Wuhan is a much bigger city than Pittsburgh, but the two bear a certain resemblance; in an interview, Mayor Bill Peduto of Pittsburgh called Wuhan a “postindustrial city that has created a new economy based upon technology and medicine.” Both are former steel cities at the confluence of major rivers, and as Pittsburgh had decades ago, Wuhan has recently taken on the heavy task of cleaning up and reinventing itself.
People from Wuhan began settling in Pittsburgh, a city of about 300,000, in the late 1980s. They stay in touch with one another in a WeChat group and formally get together twice a year to talk and eat — particularly the hometown favorite, hot dry noodles. The number of Pittsburghers who hail from Hubei province, of which Wuhan is the capital, is said by some to be around two or three hundred.
“I was surprised how big a group there was from Hubei province,” said Dr. Jing He, a neuroscience researcher who grew up near Wuhan and arrived in Pittsburgh two and a half years ago.
Like Wuhan, Pittsburgh is a big college and university city. There are nearly 3,000 Chinese students at Carnegie Mellon University, an engineering powerhouse, and nearly 1,900 Chinese students at the University of Pittsburgh, 53 of them from Hubei province. For years, graduate students from Wuhan University taught Chinese at an institute on Pitt’s campus, although that program was suspended last summer because of visa issues with the State Department.
Many students from Wuhan are in the medical field, often ending up at the University of Pittsburgh Medical Center, a regional health care giant. They were particularly well-prepared to act after hearing the news from home in January.
“We told friends and classmates, ‘Hey, we heard there’s a problem there,’ but they said, ‘Everything is normal,’” said Xiaoming Li, an engineer who grew up in Wuhan but has lived in Pittsburgh for 26 years. That was early on, when people thought the sickness was confined to customers and vendors at a local meat market.

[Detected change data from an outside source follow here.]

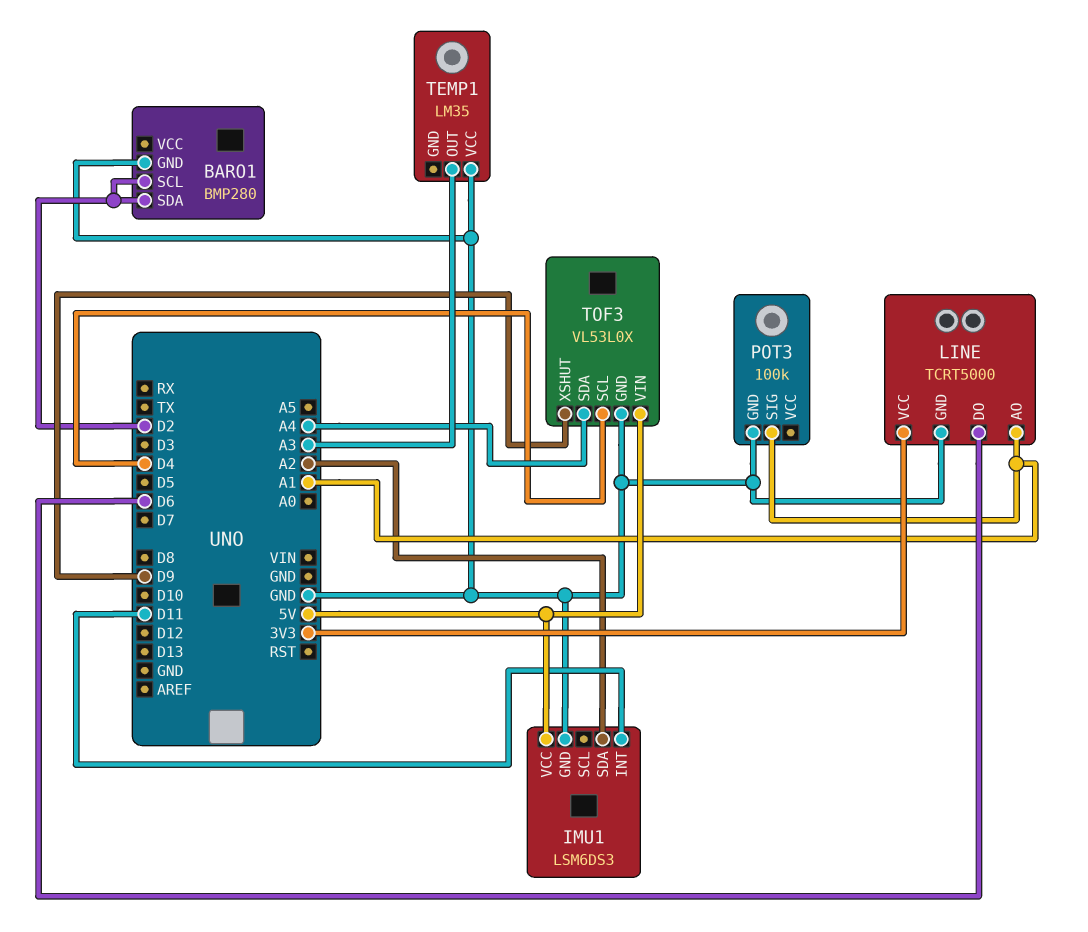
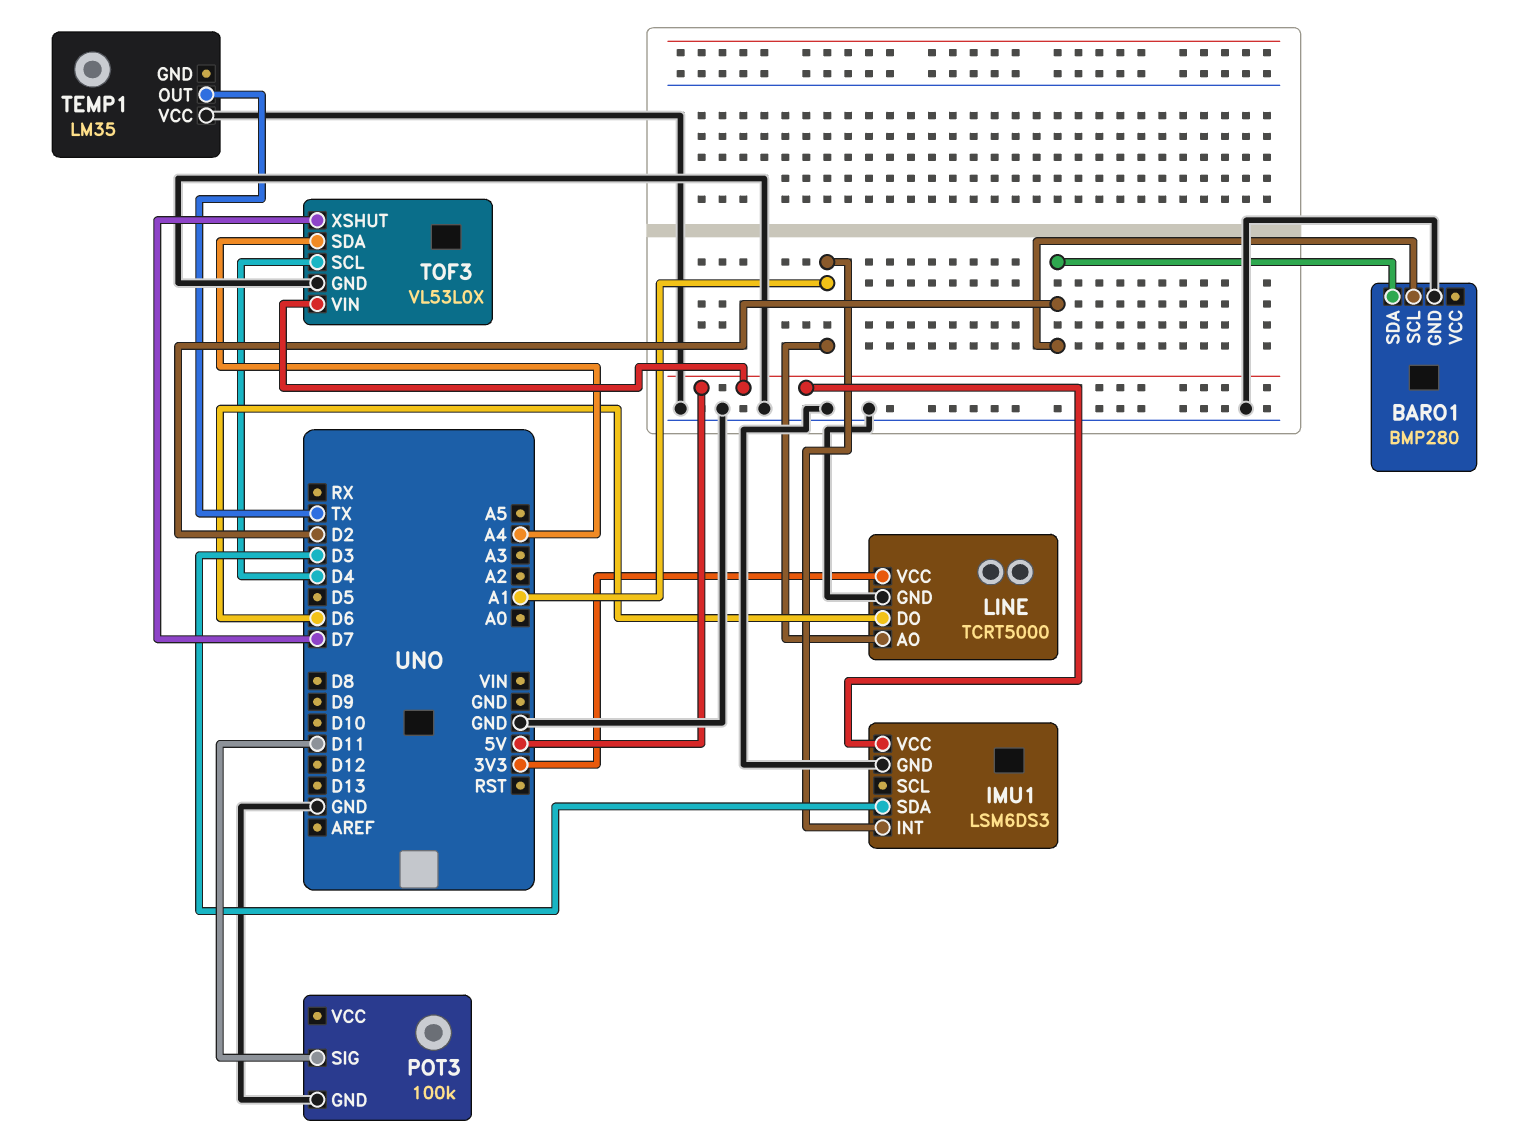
IMU1 pin INT: D11 -> A1
IMU1 pin SDA: A2 -> D3
POT3 pin SIG: A1 -> D11
TEMP1 pin OUT: A3 -> TX
TOF3 pin XSHUT: D9 -> D7

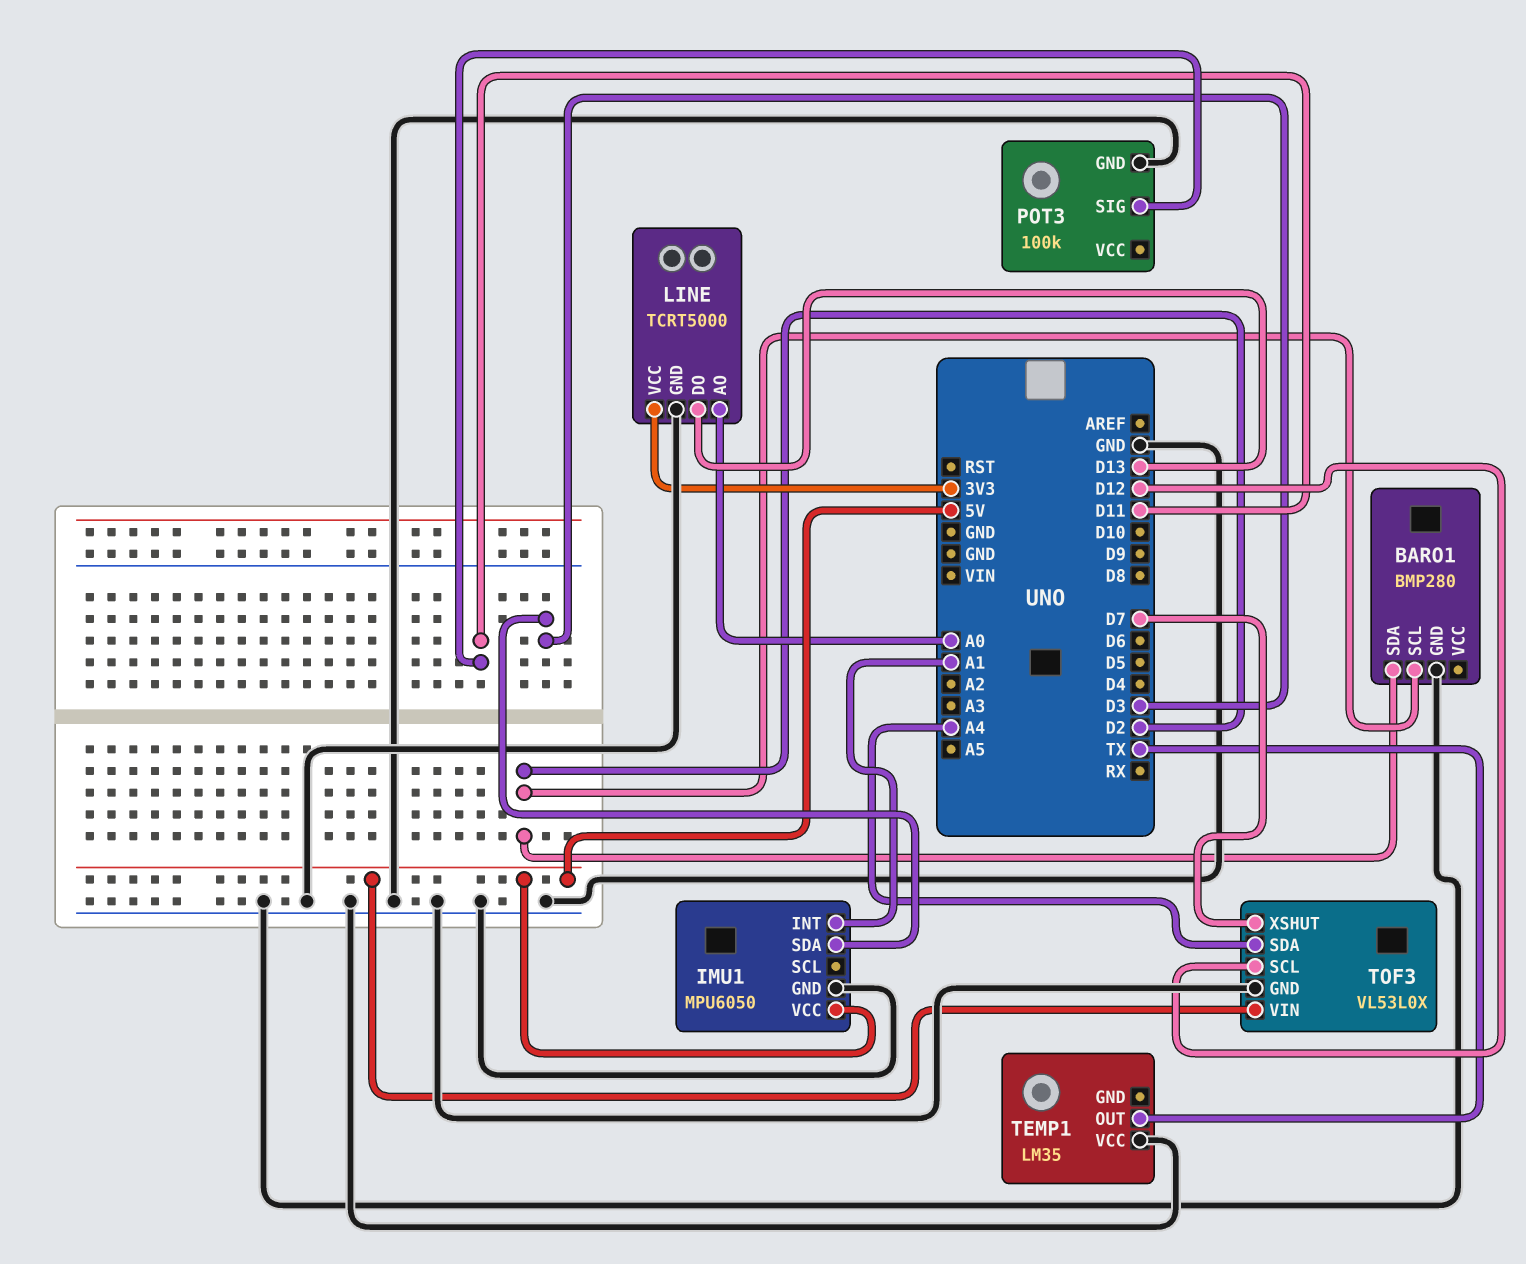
IMU1: LSM6DS3 -> MPU6050
LINE pin AO: A1 -> A0
LINE pin DO: D6 -> D13
TOF3 pin SCL: D4 -> D12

But suddenly the government declared that the virus could be spread by human-to-human contact and sealed off Wuhan, a city of 11 million. What became a matter of concern immediately became a mass emergency. Natives of Wuhan in Pittsburgh, many of whom are friends with the doctors now in Wuhan hospitals, heard dire reports.
“They are short of medical supplies, short of doctors, nurses, short of everything,” Li said.

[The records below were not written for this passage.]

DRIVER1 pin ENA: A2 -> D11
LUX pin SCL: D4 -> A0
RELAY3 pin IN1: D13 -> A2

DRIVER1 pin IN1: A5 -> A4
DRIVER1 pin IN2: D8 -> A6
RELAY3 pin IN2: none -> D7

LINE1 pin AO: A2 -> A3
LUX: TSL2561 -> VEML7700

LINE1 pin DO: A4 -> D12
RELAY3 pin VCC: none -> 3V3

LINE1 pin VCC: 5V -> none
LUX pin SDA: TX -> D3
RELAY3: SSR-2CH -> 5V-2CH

Jing He heard the same things — when he heard from people at all. “It’s very, very scary,” he said. “My classmate works at a hospital in Wuhan. I try and try to reach my friend but she doesn’t reply. I assume she is overwhelmed with all the patients.”

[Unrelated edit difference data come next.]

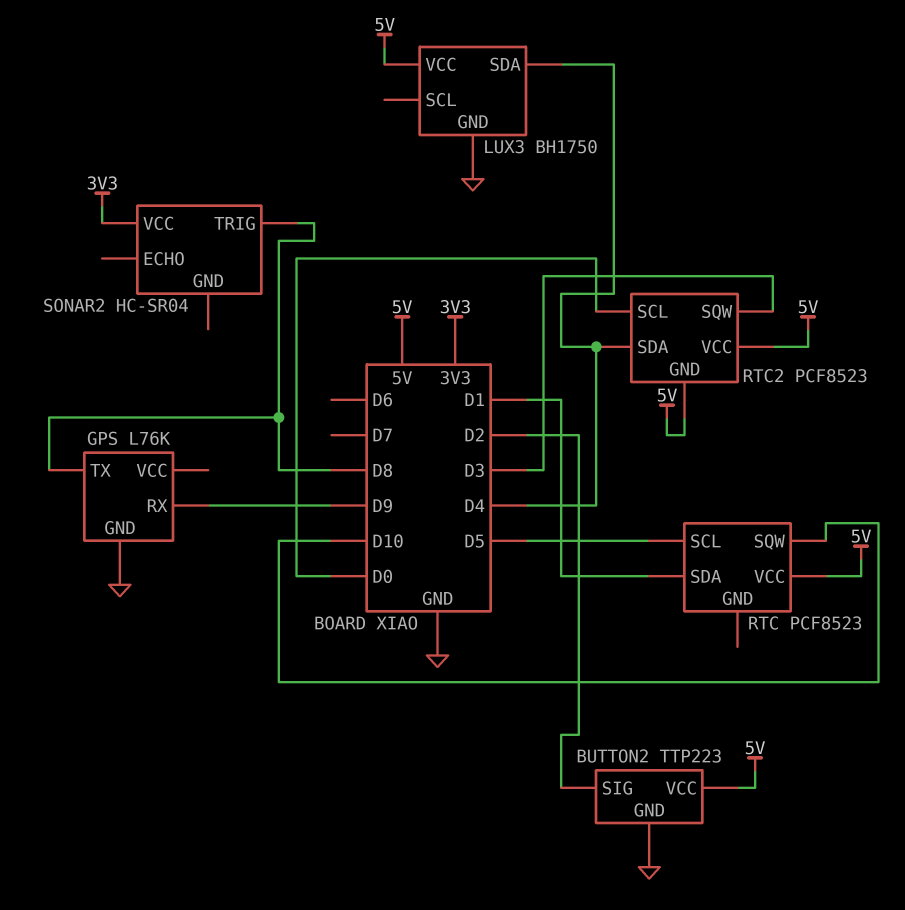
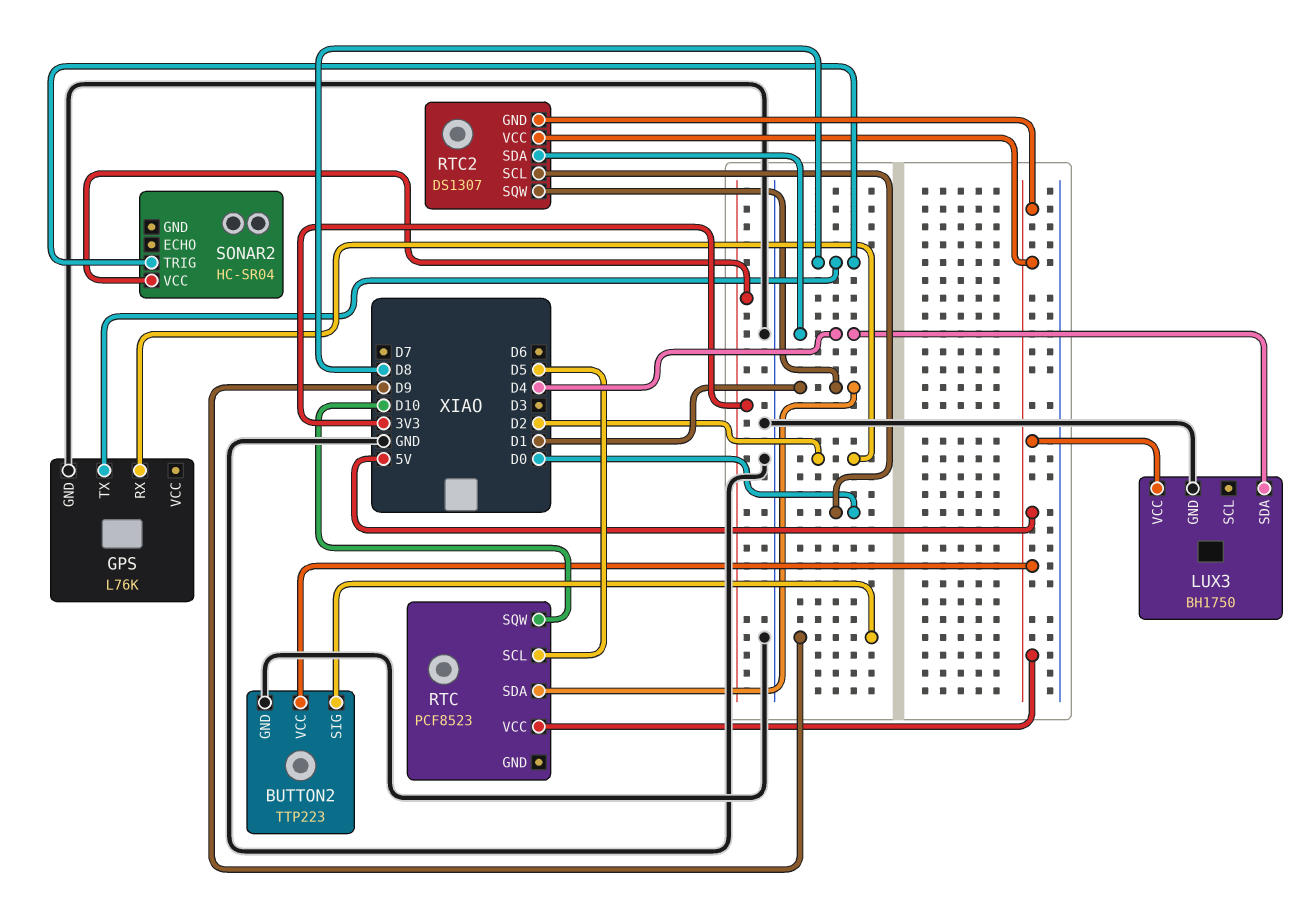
BUTTON2 pin SIG: D2 -> D9
GPS pin RX: D9 -> D2
RTC2: PCF8523 -> DS1307
RTC2 pin SQW: D3 -> D1

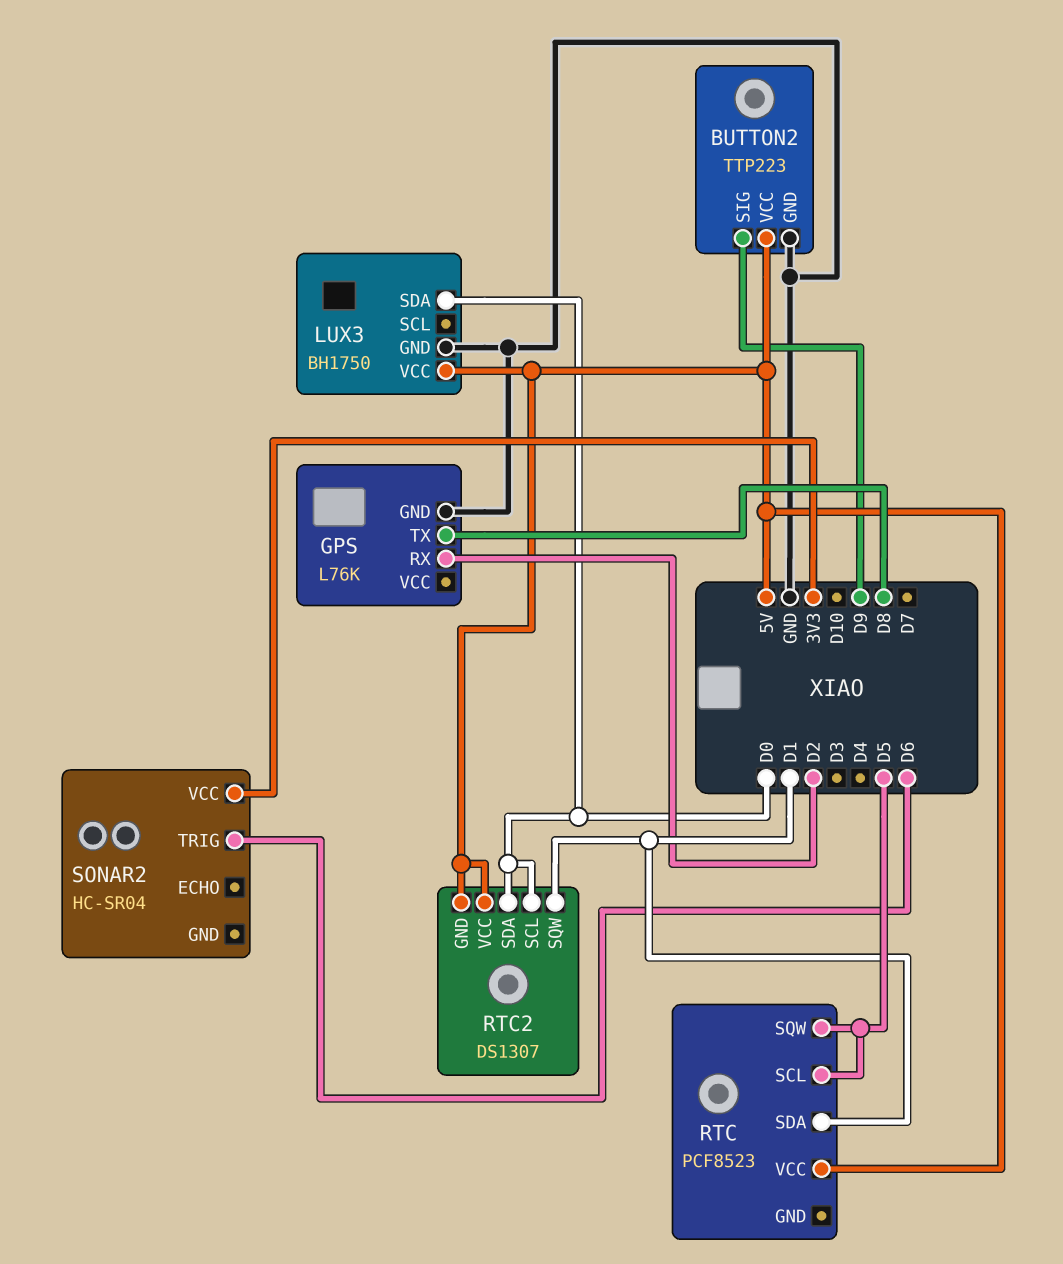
LUX3 pin SDA: D4 -> D0
RTC pin SQW: D10 -> D5
RTC2 pin SDA: D4 -> D0
SONAR2 pin TRIG: D8 -> D6

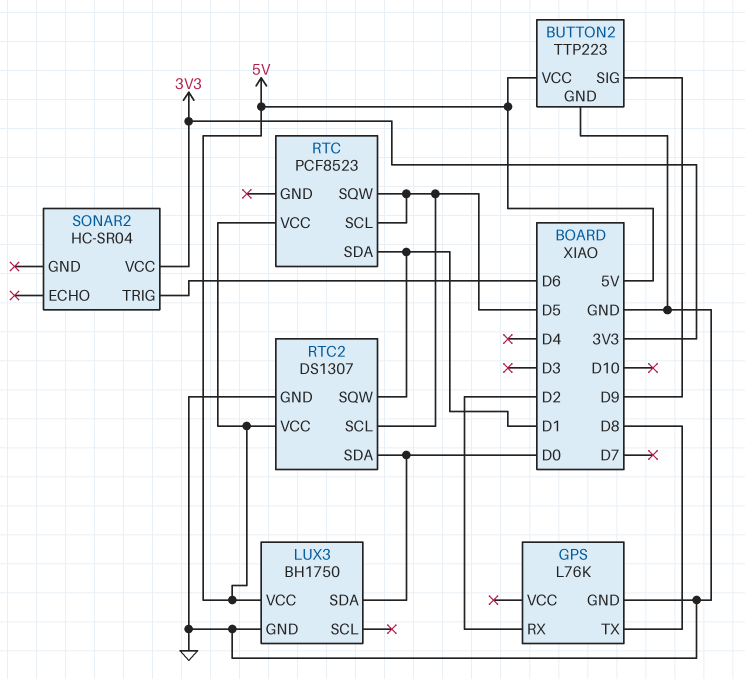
RTC2 pin GND: 5V -> GND
RTC2 pin SCL: D0 -> D5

Still, this was the advantage of many of those from Wuhan now in Pittsburgh: They personally know the medical professionals who need the masks, gloves and other supplies, so they can send them directly rather than relying on third parties like the Red Cross. A first shipment has already gone out.
Fundraising continues — the owners of the city’s Chinese restaurants raised a few thousand dollars at their annual Lunar New Year party — but the challenge is finding enough supplies to buy. Organizers of the fundraiser said American suppliers were reluctant to sell large amounts in case of an outbreak in the United States, where 12 cases of coronavirus had been confirmed as of Thursday evening.
They understand this reluctance: Their other priority is, obviously, to keep the disease from gaining any foothold here. Volunteers within the Chinese community are bringing groceries to people who have returned from China recently and are secluding themselves in voluntary self-quarantine, as institutions around the city are urging.
So far, there are no confirmed cases in Pittsburgh. Zhang has his hands full as it is. “There’s already an outbreak in my hometown,” he said. “I don’t want another.”